Reputation: 513
I have character strings with two underscores. Like these
c54254_g4545_i5454
c434_g4_i455
c5454_g544_i3
.
.
etc
I need to split these strings by the second underscore and I am afraid I have no clue how to do that in R (or any other tool for that sake). I'd be very happy if anyone can sort me out here. Thank you SM
Upvotes: 12
Views: 15955
Reputation: 28451
strsplit(sub("(_)(?=[^_]+$)", " ", x, perl=T), " ")
#[[1]]
#[1] "c54254_g4545" "i5454"
#
#[[2]]
#[1] "c434_g4" "i455"
#
#[[3]]
#[1] "c5454_g544" "i3"
With the pattern "(_)(?=[^_]+$)"
, we split on an underscore that comes before a series of one or more non-underscore characters.
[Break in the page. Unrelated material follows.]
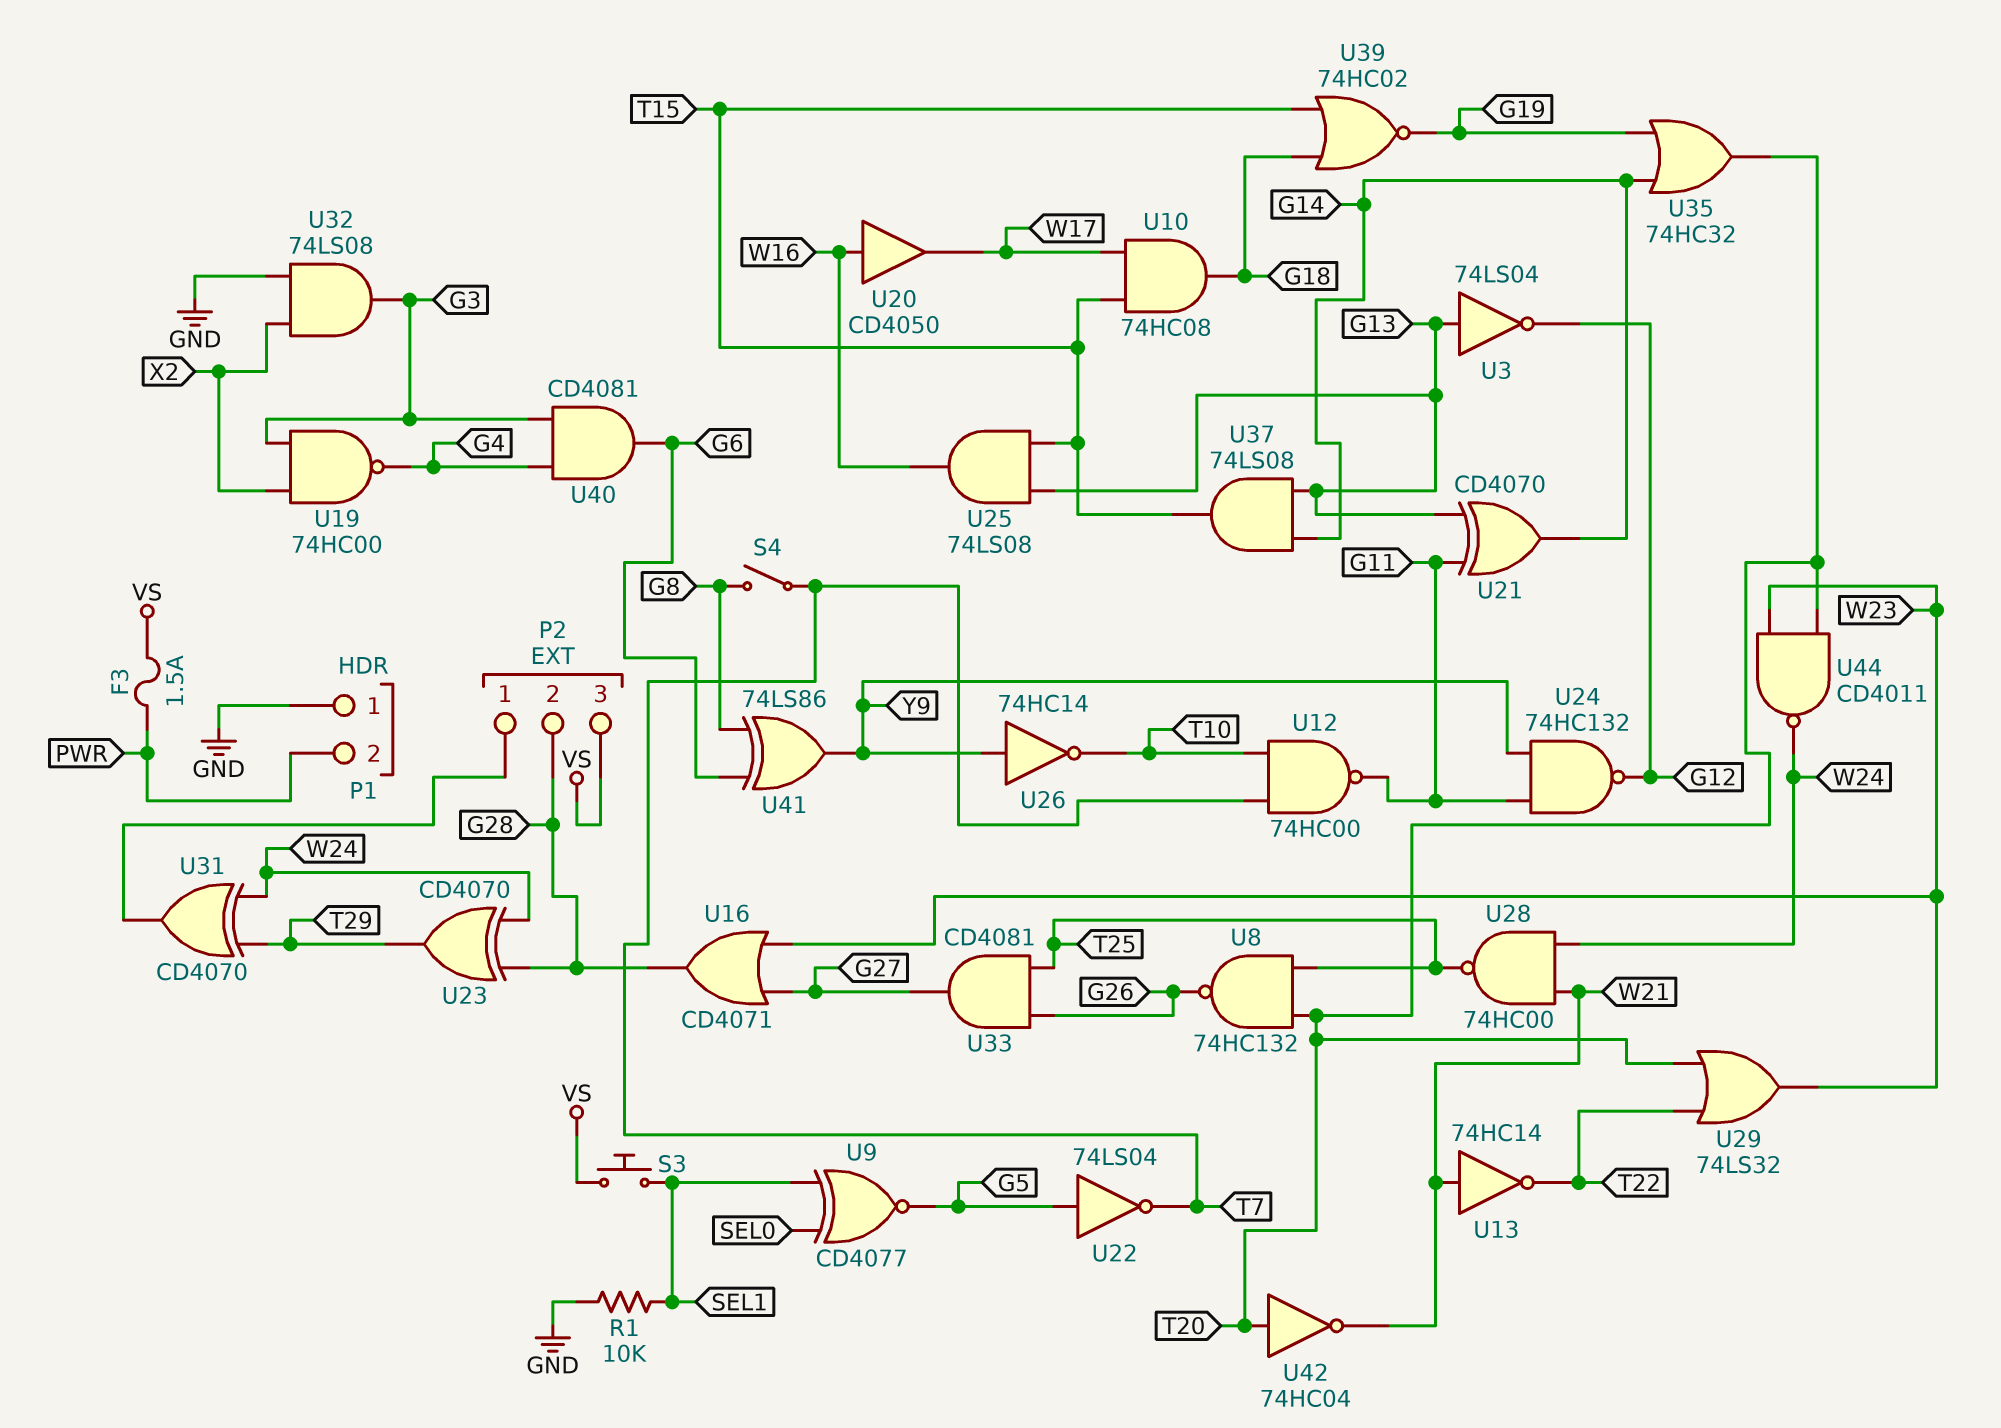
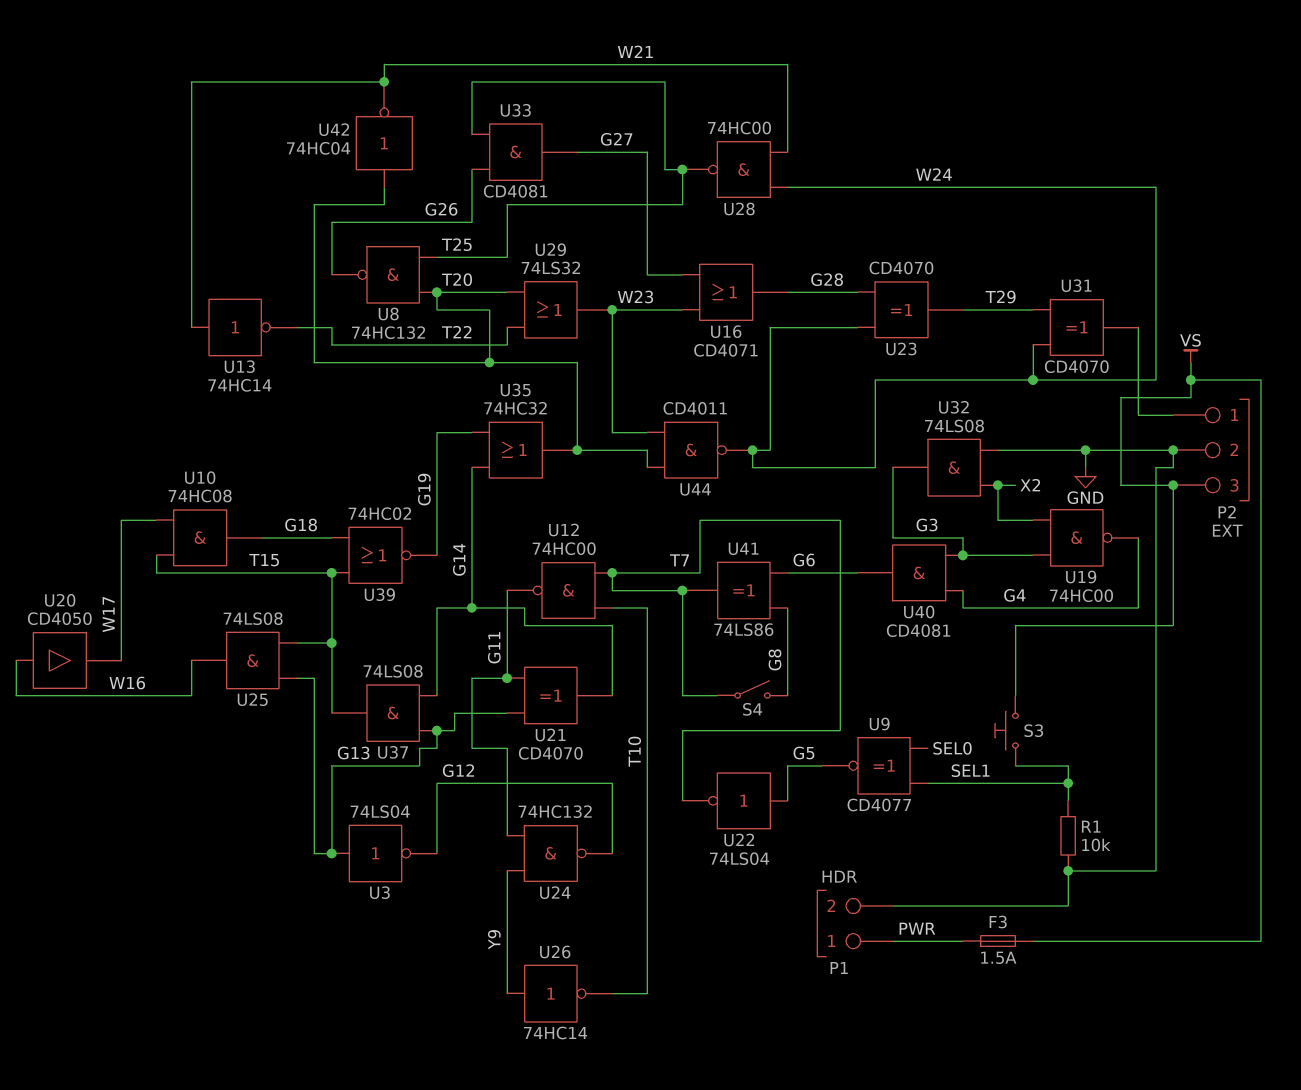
P1 pin 1: GND -> PWR
P1 pin 2: PWR -> GND
P2 pin 2: G28 -> GND
U41: XOR 74LS86 (in G6, in G8, out Y9) -> XOR 74LS86 (in G6, in G8, out T7)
That way we only need one capture group.
Upvotes: 5
Reputation: 887561
One way would be to replace the second underscore by another delimiter (i.e. space) using sub
and then split using that.
Using sub
, we match one or more characters that are not a _
from the beginning (^
) of the string (^[^_]+
) followed by the first underscore (_
) followed by one or characters that are not a _
([^_]+
). We capture that as a group by placing it inside the parentheses ((....)
), then we match the _
followed by one or more characters till the end of the string in the second capture group ((.*)$
). In the replacement, we separate the first (\\1
) and second (\\2
) with a space.
strsplit(sub('(^[^_]+_[^_]+)_(.*)$', '\\1 \\2', v1), ' ')
#[[1]]
#[1] "c54254_g4545" "i5454"
#[[2]]
#[1] "c434_g4" "i455"
#[[3]]
#[1] "c5454_g544" "i3"
v1 <- c('c54254_g4545_i5454', 'c434_g4_i455', 'c5454_g544_i3')
Upvotes: 13
Reputation: 513
I did this. However, although it works there may be a 'better' way?
str = 'c110478_g1_i1'
m = strsplit(str, '_')
f <- paste(m[[1]][1],m[[1]][2],sep='_')
Upvotes: 2